Aaron Lashane Thomas (born October 31, 1992), known professionally as Teezo Touchdown, is an American rapper, singer, songwriter, and record producer.

Early life
Thomas was born on October 31, 1992 in Beaumont, Texas to a father who works as a DJ. He was surrounded by music from multiple genres as a child due to his father's career. As a result, he grew up listening to a wide range of artists such as Judas Priest, Prince, Kraftwerk, and Marvin Gaye. Throughout his youth, he learned to DJ and produce music through using his father's equipment.

Career

2010–2019: Career beginnings
While attending high school in Beaumont, Thomas began uploading music to YouTube under the names AyeTee and later Teezo Suave. He filmed early music videos in his high school, which received little attention, and produced songs for rappers in his city.

In 2016, he changed his stage name to Teezo Touchdown. Around this time, he began collaborating with musical collective CVKE Supply, who uploaded the music videos for his songs "Professional" and "It Depends" to YouTube in 2017. In 2018, he released two mixtapes on SoundCloud, titled "The Example" and "Cover Boy".
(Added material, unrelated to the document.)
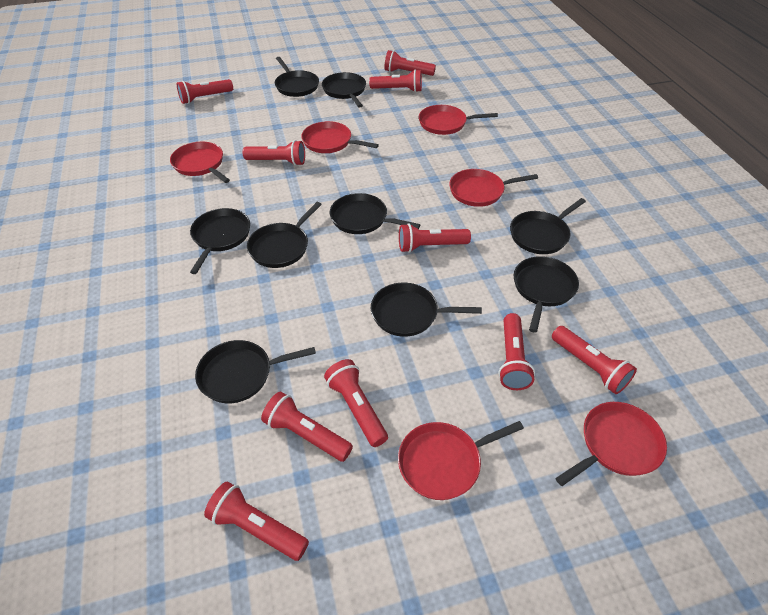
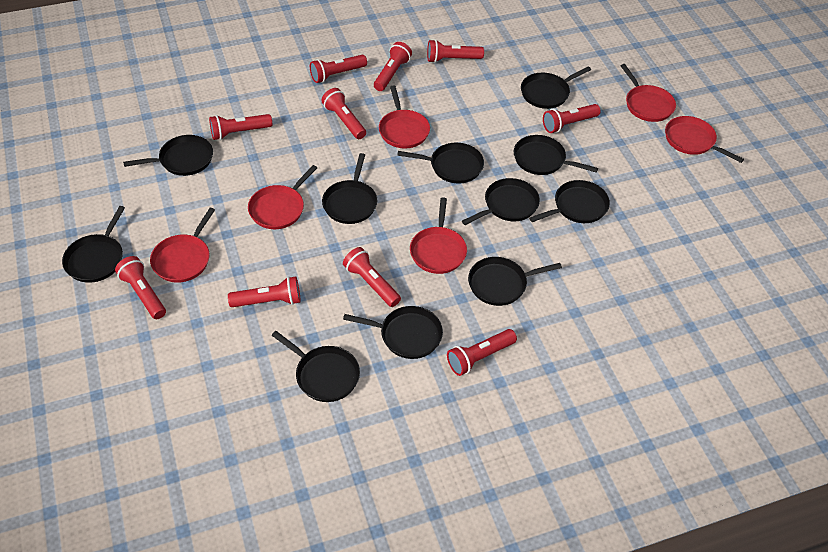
black pan: 9 -> 11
In February 2019, he released the song "100 Drums" with producer Coop, which was described by NME as, "[a rap song] about the gun violence in his hometown over Panic! At The Disco’s breakout emo-pop anthem ‘I Write Sins, Not Tragedies’". Pitchfork opined on the song, stating "when will rappers understand that liking one of the most popular songs of the 2000s is not as different as they think?" The video garnered attention on social media and led to co-signs by Chance The Rapper and Trippie Redd. In November 2019, he collaborated with Coop again on the song "Slice".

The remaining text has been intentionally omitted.